Today, there is no letter—just a simple and desperate request to pray for “comfort from the Lord.”
Our brother, who turns 60 in August, just got word that his request for conditional release has been rejected. Article 18 writes, “the news comes as a bitter blow to the Christian convert … having been regularly assured by prison authorities in recent months that his request would be accepted.”
Nasser is eligible for parole after serving over one third of his 10-year sentence for being part of a Tehran house church—what the Iranian government calls “actions against national security.”
Since the start of his sentence in January 2018, Nasser has made three requests for a retrial—all rejected. The ruling in Nasser’s case was based on evidence provided by Iran’s Ministry of Intelligence. However the documents containing the evidence were not given to his lawyer to review, no were they presented during the trial.

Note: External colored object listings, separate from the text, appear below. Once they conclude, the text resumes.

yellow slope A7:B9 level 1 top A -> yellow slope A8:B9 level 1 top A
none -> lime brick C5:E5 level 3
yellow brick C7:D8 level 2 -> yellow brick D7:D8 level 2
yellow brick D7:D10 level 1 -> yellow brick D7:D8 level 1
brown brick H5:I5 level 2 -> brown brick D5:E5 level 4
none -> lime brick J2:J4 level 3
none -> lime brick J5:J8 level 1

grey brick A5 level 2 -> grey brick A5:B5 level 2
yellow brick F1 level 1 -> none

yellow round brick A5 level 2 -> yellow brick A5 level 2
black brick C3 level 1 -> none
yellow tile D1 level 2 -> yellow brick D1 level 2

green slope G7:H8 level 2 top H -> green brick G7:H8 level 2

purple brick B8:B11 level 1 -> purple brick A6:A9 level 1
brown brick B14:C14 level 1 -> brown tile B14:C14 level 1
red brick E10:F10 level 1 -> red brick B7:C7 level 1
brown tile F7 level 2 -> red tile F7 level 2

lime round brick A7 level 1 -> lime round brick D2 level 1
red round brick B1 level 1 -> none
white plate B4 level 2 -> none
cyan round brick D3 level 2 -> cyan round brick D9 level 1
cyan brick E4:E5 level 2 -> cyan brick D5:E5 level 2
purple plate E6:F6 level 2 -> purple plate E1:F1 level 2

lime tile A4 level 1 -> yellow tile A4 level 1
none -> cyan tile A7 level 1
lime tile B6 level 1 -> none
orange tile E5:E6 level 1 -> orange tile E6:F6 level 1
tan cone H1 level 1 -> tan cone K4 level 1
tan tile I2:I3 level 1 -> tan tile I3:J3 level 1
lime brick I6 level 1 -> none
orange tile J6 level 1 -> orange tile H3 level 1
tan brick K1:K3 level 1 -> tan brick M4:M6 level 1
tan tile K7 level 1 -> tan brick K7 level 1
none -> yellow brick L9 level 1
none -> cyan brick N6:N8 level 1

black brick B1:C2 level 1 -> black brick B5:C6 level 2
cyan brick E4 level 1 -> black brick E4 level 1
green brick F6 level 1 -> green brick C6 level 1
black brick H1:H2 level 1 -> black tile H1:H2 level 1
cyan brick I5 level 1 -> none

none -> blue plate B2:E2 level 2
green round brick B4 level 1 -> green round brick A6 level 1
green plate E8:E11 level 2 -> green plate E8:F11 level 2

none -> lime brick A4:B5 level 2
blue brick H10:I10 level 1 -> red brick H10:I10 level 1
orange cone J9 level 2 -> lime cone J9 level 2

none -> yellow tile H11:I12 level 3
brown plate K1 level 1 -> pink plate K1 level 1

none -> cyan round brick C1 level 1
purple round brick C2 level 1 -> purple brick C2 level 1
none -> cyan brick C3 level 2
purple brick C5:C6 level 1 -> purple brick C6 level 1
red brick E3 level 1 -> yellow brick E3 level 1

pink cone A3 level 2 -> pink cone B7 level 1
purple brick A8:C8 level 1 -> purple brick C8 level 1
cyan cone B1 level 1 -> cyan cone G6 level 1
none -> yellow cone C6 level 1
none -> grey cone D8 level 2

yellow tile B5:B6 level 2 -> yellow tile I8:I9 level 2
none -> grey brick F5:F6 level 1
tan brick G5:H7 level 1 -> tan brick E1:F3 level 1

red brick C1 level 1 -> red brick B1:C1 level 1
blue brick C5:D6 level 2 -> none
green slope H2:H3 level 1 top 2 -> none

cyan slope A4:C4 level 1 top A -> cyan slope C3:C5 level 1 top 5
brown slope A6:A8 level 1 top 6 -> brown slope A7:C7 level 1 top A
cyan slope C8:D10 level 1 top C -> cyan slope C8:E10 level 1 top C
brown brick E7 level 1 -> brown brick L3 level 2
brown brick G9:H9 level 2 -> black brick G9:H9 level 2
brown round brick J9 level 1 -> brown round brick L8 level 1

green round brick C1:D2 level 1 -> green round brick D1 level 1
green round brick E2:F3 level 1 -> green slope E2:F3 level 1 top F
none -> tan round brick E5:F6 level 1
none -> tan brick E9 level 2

‘Is worshiping God acting against national security?’
A modern-day Paul, Nasser has written several open letters to authorities, asking pointed questions.
“Is the fellowship of a few Christian brothers and sisters in someone’s home, singing worship songs, reading the Bible and worshiping God acting against national security?” he wrote in one of his first letters. In the same letter, he powerfully shared: “I am in prison for my faith in Jesus Christ. My imprisonment will serve to further the gospel.”
Last year around the same time, he wrote: “I am confident in all hardships, and I believe I will become free by Him who I have hope to (my Lord) because the Lord our God does not forget his children … so let me be bold and say, ‘The Lord is my helper.’”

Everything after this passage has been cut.